Revista Ecclesia » El Santo de Dios
Rincón Litúrgico

El Santo de Dios

Señor Jesús, siempre me ha sorprendido ver que algunas de las confesiones más importantes sobre ti aparecen en boca de algunas personas de las que no esperaba tales declaraciones.

Ya al principio de tu misión, en la sinagoga de Cafarnaún, un hombre que tenía un espíritu inmundo proclamaba a gritos que tú eres el Santo de Dios. Ya sé que en aquel tiempo muchas enfermedades se atribuían a la presencia de malos espíritus.

Y sé que los evangelios tienen interés en recordarnos que tú ejerciste muchas veces el papel de exorcista para demostrar que con tu venida el poder del maligno había llegado a su fin.

Pero, aun teniendo en cuenta esas premisas, me asombra leer que un pobre hombre, enfermo y marginado, se haya atrevido a gritar en medio de la asamblea una verdad que es el resumen de la fe.

Su grito me hace recordar las palabras con las que el ángel Gabriel anunció a María tu nacimiento: «El Santo que va a nacer será llamado Hijo de Dios». Me admira que la palabra de un excluído de la tierra coincida con el anuncio celestial.

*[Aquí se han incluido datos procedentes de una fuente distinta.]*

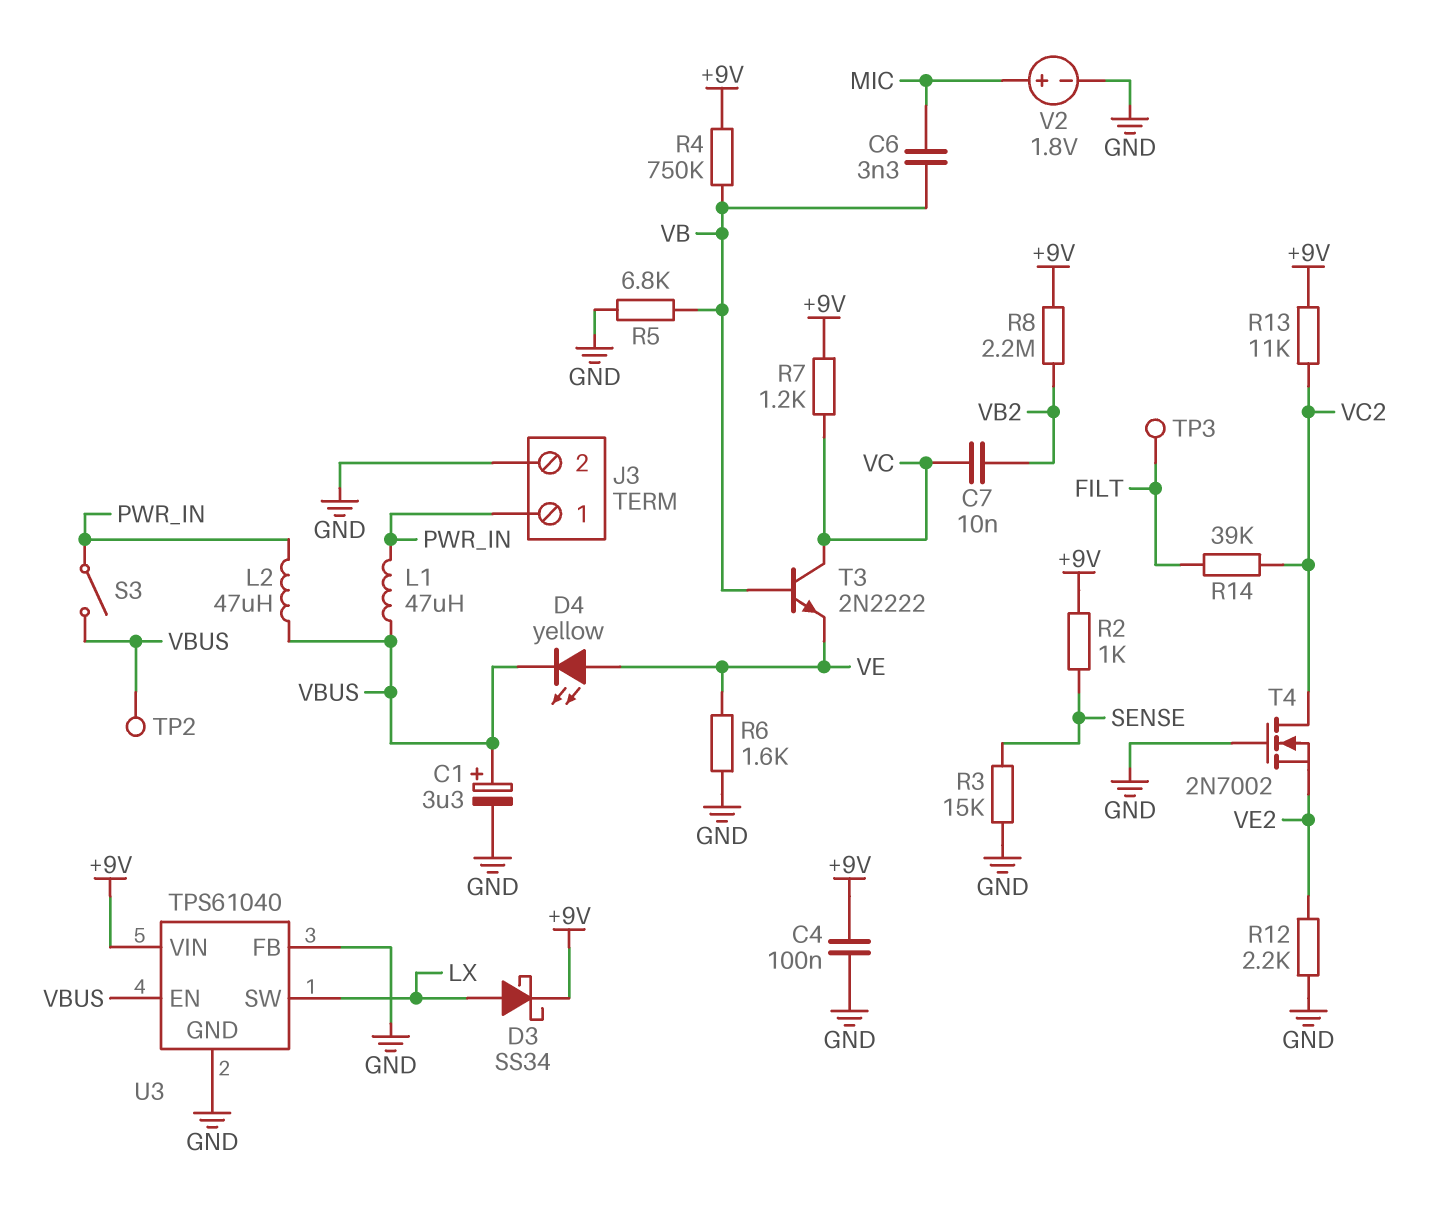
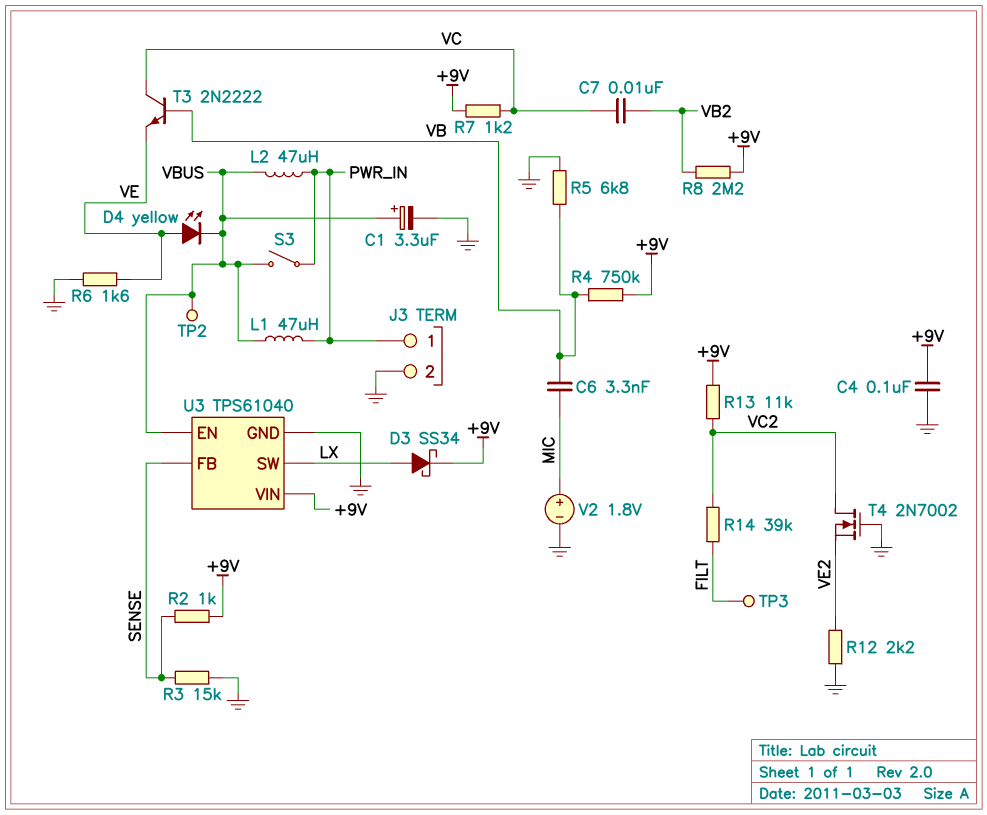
U3 pin FB: GND -> SENSE

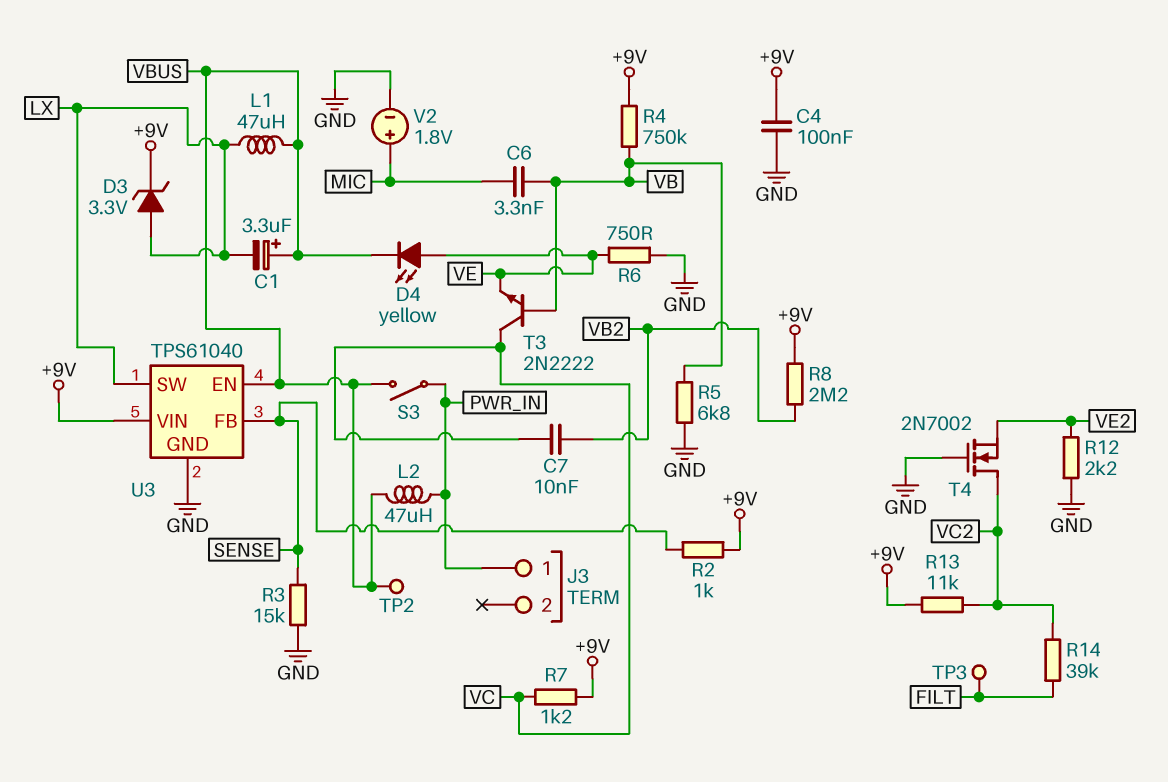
C1: 3.3uF (plus VBUS, minus GND) -> 3.3uF (plus VBUS, minus LX)
D3: schottky SS34 (A LX, K +9V) -> zener 3.3V (A LX, K +9V)
J3 pin 2: GND -> none
L1: 47uH (PWR_IN, VBUS) -> 47uH (LX, VBUS)
R6: 1.6k (GND, VE) -> 750 (GND, VE)

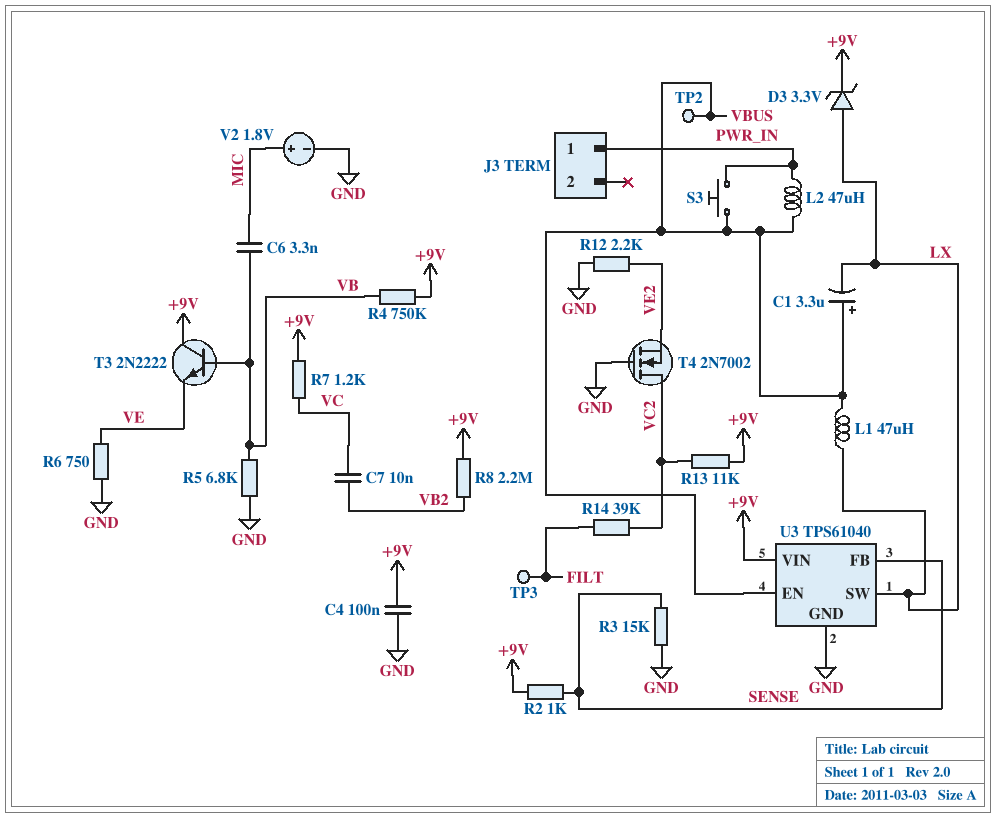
D4: LED yellow (A VE, K VBUS) -> none
S3: switch (PWR_IN, VBUS) -> button (PWR_IN, VBUS)
T3: NPN 2N2222 (B VB, C VC, E VE) -> NPN 2N2222 (B VB, C +9V, E VE)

Pero seguramente esta no es una coincidencia puramente accidental. Ahora como entonces, son los más pobres y humillados los que, en tu cercanía tan humana, reconocen tu dignidad divina y la importancia de tu misión.

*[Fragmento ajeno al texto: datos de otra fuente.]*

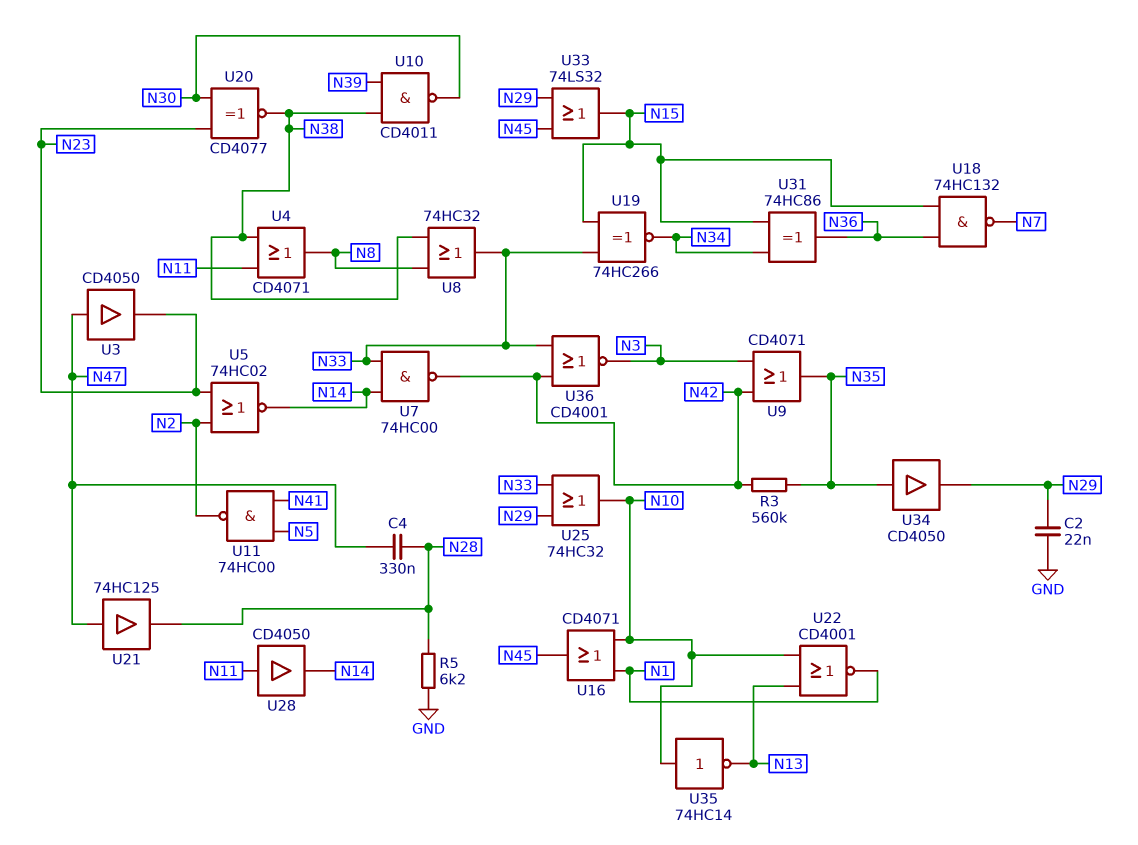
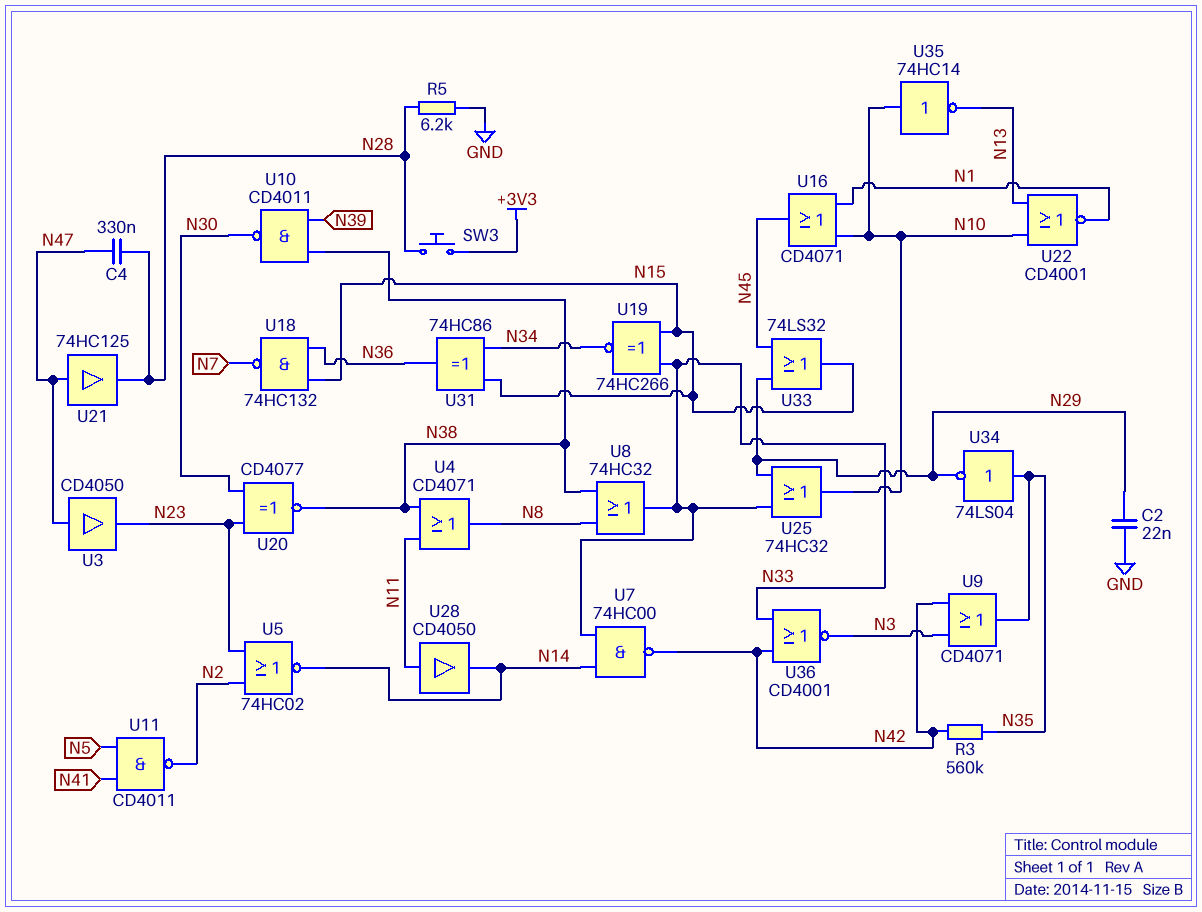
SW3: none -> button (+3V3, N28)
U11: NAND 74HC00 (in N5, in N41, out N2) -> NAND CD4011 (in N5, in N41, out N2)
U34: buffer CD4050 (in N35, out N29) -> NOT 74LS04 (in N35, out N29)

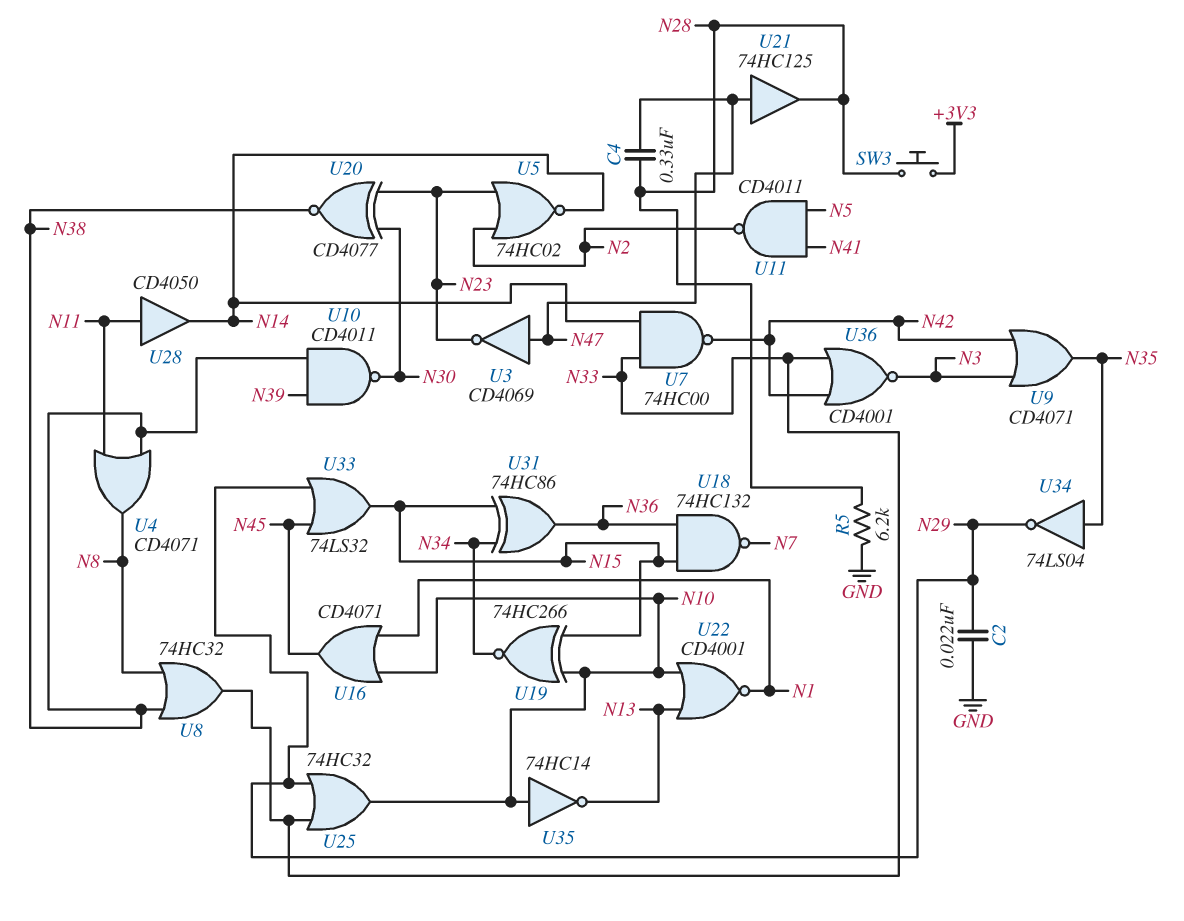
R3: 560k (N35, N42) -> none
U3: buffer CD4050 (in N47, out N23) -> NOT CD4069 (in N47, out N23)
U19: XNOR 74HC266 (in N15, in N33, out N34) -> XNOR 74HC266 (in N10, in N15, out N34)

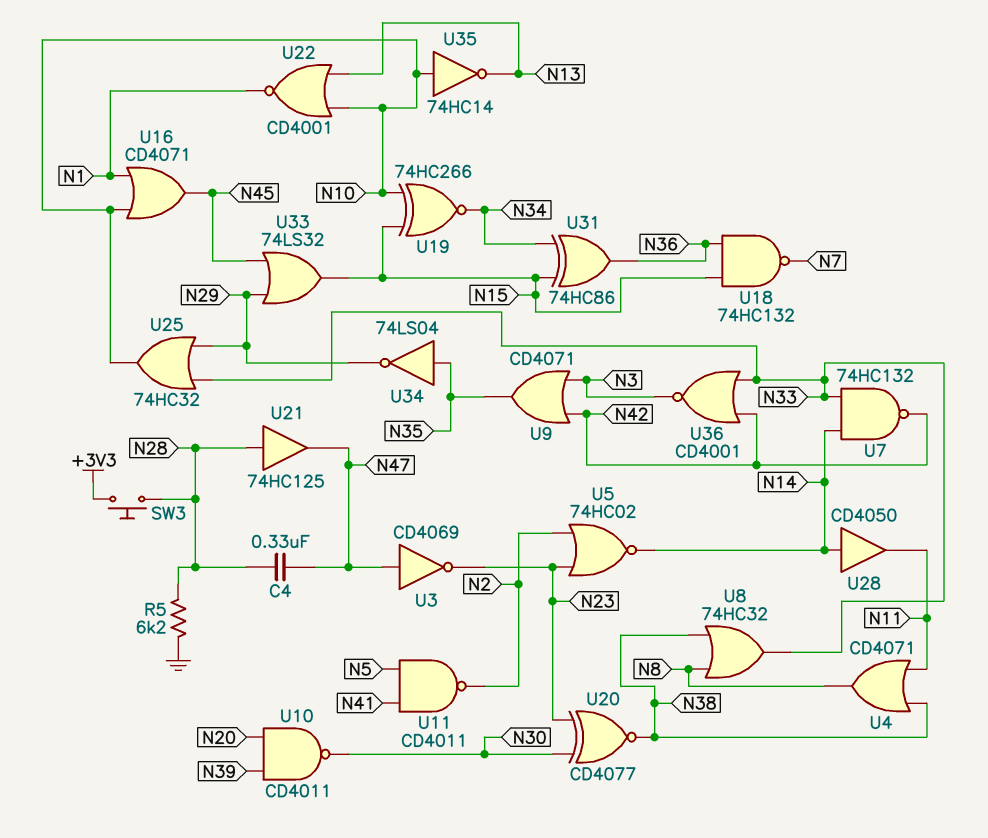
C2: 22nF (GND, N29) -> none
U7: NAND 74HC00 (in N14, in N33, out N42) -> NAND 74HC132 (in N14, in N33, out N42)
U10: NAND CD4011 (in N38, in N39, out N30) -> NAND CD4011 (in N20, in N39, out N30)
U21: buffer 74HC125 (in N47, out N28) -> buffer 74HC125 (in N28, out N47)
U28: buffer CD4050 (in N11, out N14) -> buffer CD4050 (in N14, out N11)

Tú eres el Santo de Dios. Tú eres la manifestación de la santidad de Dios. Y eres la revelación del único camino por el que los hombres podemos llegar a imaginar, a vivir y a testimoniar la santidad que Dios ha pensado para nosotros.

Haríamos bien en no poner el ideal de la perfección en cosas, ideas, sistemas y proyectos que pretenden alejarnos de ti. No podremos calmar nuestra sed si nos alejamos conscientemente del manantial de las aguas vivas.

No encontraré la salud de alma y de cuerpo que necesito si no me atrevo a confesar, contra las voces políticamente correctas, que solo tú eres el Santo de Dios.